Blog/Implementing Circuit Breakers in .NET: Beyond the Basics
circuit-breakerdotnetpollyresiliencedistributed-systems

Implementing Circuit Breakers in .NET: Beyond the Basics

January 20, 2024·13 min read·by Bishwambhar Sen
A state transition diagram showing the three circuit breaker states — Closed, Open, and Half-Open — with failure threshold and probe timer annotations

Concept

The circuit breaker pattern, popularised by Michael Nygard in Release It!, is a stability pattern that prevents a service from repeatedly attempting an operation that is likely to fail. The name comes from electrical engineering: a physical circuit breaker trips when current exceeds a threshold, interrupting the circuit and preventing damage. In software, the circuit breaker trips when a dependency (a downstream service, a database, an external API) exceeds a failure threshold, and it stops calling that dependency for a configurable period.

The pattern's value is not in preventing individual failures — retry policies handle that. Its value is in cascade failure prevention. Without a circuit breaker, a slow or failing downstream service will exhaust your thread pool, increase response times, and propagate failures upstream to your callers. With a circuit breaker, calls to the failing dependency fail fast (immediately returning a cached response or an error), freeing threads and allowing your service to remain healthy while the downstream recovers.

The circuit breaker operates as a three-state machine:

Closed state: The circuit is operating normally. Calls pass through to the dependency. Failures are counted within a sliding window. When the failure rate exceeds the configured threshold (e.g., 50% failure rate over the last 60 seconds), the circuit trips to Open.

Open state: The circuit has tripped. All calls to the dependency fail immediately without attempting the actual call. A timer (the break duration) determines how long the circuit stays Open.

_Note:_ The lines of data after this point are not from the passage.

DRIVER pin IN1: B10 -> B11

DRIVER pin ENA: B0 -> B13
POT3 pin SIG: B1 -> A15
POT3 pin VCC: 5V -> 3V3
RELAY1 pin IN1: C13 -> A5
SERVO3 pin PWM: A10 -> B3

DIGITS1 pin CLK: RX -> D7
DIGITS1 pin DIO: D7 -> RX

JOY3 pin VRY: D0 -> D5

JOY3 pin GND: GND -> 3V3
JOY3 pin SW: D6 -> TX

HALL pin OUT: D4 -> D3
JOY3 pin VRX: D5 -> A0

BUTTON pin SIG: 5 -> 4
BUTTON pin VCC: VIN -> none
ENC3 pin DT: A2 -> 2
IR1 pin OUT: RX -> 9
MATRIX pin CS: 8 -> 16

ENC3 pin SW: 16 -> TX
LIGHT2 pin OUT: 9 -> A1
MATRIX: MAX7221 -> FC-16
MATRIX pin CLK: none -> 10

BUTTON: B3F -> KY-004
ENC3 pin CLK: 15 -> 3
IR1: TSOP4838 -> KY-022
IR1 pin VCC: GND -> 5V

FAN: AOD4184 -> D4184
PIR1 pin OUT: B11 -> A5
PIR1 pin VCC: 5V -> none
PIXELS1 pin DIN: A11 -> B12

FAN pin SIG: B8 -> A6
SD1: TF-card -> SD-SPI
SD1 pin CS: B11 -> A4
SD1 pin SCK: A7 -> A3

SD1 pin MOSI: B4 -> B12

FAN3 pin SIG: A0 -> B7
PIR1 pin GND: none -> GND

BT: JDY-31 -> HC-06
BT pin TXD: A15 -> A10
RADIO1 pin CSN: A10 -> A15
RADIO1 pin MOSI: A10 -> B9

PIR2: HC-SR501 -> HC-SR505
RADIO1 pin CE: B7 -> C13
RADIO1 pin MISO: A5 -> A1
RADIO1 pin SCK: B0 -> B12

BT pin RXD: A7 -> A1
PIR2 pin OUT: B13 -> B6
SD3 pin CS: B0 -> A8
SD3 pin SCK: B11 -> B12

This is not a configurable "wait and retry" — it is a deliberate fast-fail that protects the upstream service and gives the downstream time to recover.

Half-Open state: After the break duration expires, the circuit transitions to Half-Open. A limited number of probe requests are allowed through to test whether the dependency has recovered. If the probes succeed, the circuit closes. If they fail, the circuit returns to Open and resets the break timer (often with exponential backoff).

The Half-Open probe logic is where most production implementations have subtleties that matter.

Constraints

The Sliding Window vs. Count-Based Threshold Problem

A naive circuit breaker trips when it observes N consecutive failures. This is problematic for high-throughput services. Consider a service making 10,000 calls per minute to a dependency. If the dependency degrades (say, 30% failure rate), you want the circuit to trip quickly — not after waiting for N consecutive failures, which might never happen if the errors are interspersed with successes.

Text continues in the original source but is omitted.